1.1 Mental Health and Mental Illness
Nurses working in all settings must understand the difference between mental health and mental illness. Nurses will come across clients in various stages of the mental health continuum in every setting, age group, and community. Gathering both subjective and objective data during the nursing assessments is an important part of nursing practice. A nurse uses therapeutic communication to ask questions and gather subjective data about how the client is feeling in order to determine the effectiveness of the treatment plan. Psychiatric nurses not only assess and provide care for the client’s health-care needs, but are also involved in education, administration, and research. Developing therapeutic nurse-client relationships is a core element of the scope of the psychiatric-mental health nursing practice.
1.2 Risk and Protective Factors of Mental Health
Familiarity with the many risk and protective factors for mental illness is an important part of the nursing process in caring for individuals with potential or diagnosed mental health disorders. While some risk and protective factors are biological and/or genetic, others are caused by psychological and external circumstances and characteristics, such as level of self-esteem, resilience, healthy behaviors, level of activity, social support system, religious/cultural beliefs, substance use, childhood development, and chronic illness.

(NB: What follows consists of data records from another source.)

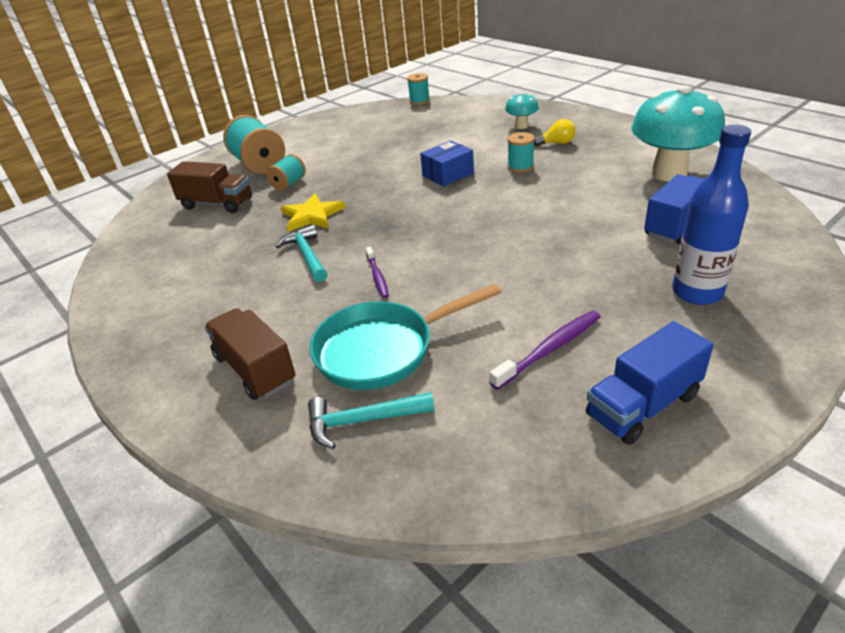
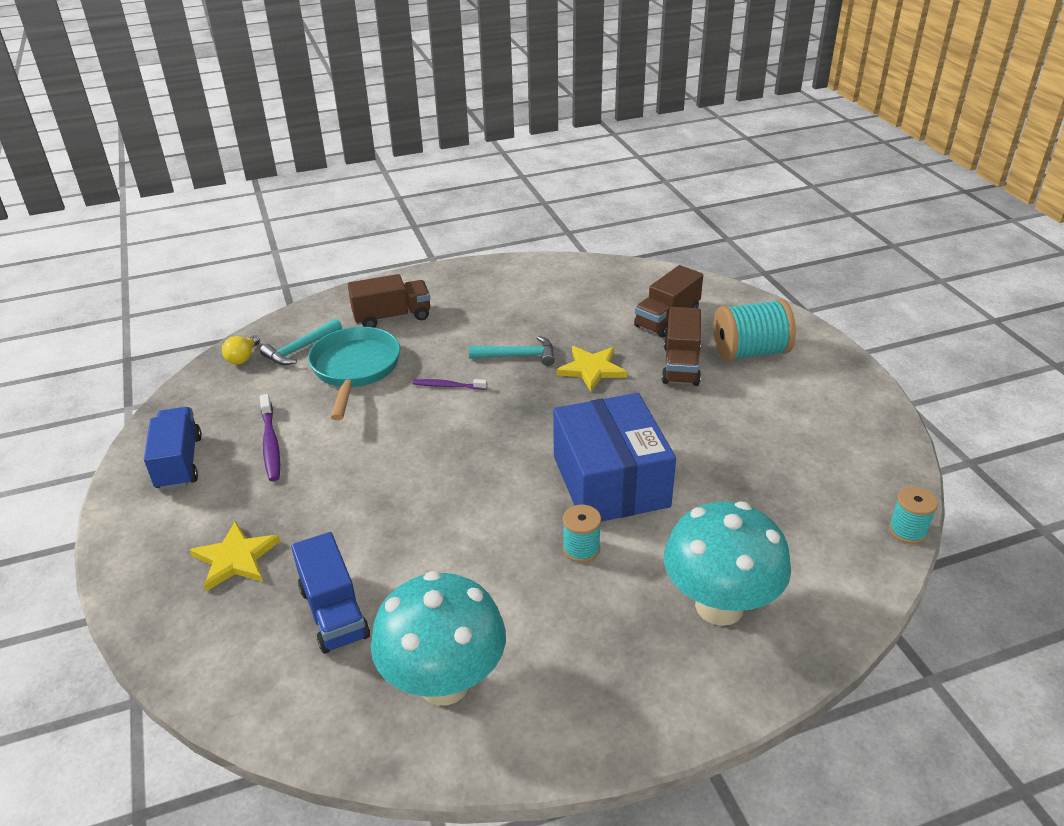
camera: 110 degrees right, 0 degrees up
(288, 183) = (681, 365): turquoise spool -> brown truck
(362, 421) = (300, 349): turquoise hammer -> turquoise hammer turned 150 degrees counterclockwise
(448, 174) = (610, 481): blue box -> blue box, size x1.98
(521, 126) = (719, 606): turquoise mushroom -> turquoise mushroom, size x2.14
(557, 143) = (626, 616): yellow light bulb -> yellow light bulb (243, 358)
(697, 292) = (235, 558): blue bottle -> yellow star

Nursing assessments must include the use of standardized tools to determine risks and strengths in each client. The nurse-client therapeutic relationship should feature active listening while gathering client data, and the use of critical thinking in order to piece together an appropriate treatment plan.
1.3 Mental Health Stigma
Stigma is still pervasive in attitudes surrounding those with mental illness. In fact, nearly two-thirds of people with diagnosable mental health disorders do not seek treatment due to the stigma of mental illness (Hegner, 2000). Self-stigma, public stigma, and institutional stigma each affect people in the way they seek treatment and look at themselves in relation to the world around them and influence their ability to function on a daily basis. Prejudice and discrimination can cause barriers to accessing health care, finding safe and affordable living, getting a job, maintaining social relationships, and feeling like a contributing part of society.
Nurses can model acceptance in the care they provide. They can also educate individuals, families, caregivers, and communities about the detrimental effects of stigma and ways to increase positive awareness. Nurses should also take the time to perform self-care because without taking care of themselves, they will not be able to provide the best care for others.
1.4 Mental Health Recovery and Wellness
Recovery is an overarching term that covers both physical and mental health. It is continuous but nonlinear in nature. The steps in the recovery process assist the client in making choices to determine their own life course. Acceptance, hope, insight, and taking action have a positive effect on increasing one’s self-esteem. The higher the self-esteem, the healthier a person can become. Learning to rebuild relationships, set boundaries, have gratitude, and focus on the positives all help to maintain wellness through and beyond the recovery journey.
1.5 Integration of Research- and Evidence-Based Standards
Research is an important nursing role and tool that provides the foundation for evidence-based practice. The main types of empirical research performed are qualitative, quantitative, and sometimes a mixed method. It is imperative to use credible databases and websites to gather the information for a literature search based upon the evidence pyramid. Although evidence-based practice is the basis of good nursing practice, the nurse must evaluate how evidence-based interventions work with specific clients. If the evidence is not applicable to the client being served, it will diminish the chance of a positive outcome. There are several levels of nursing expertise and each one takes on a different kind of research—PICOT, QI, and new research—that lends knowledge to evidence-based practice.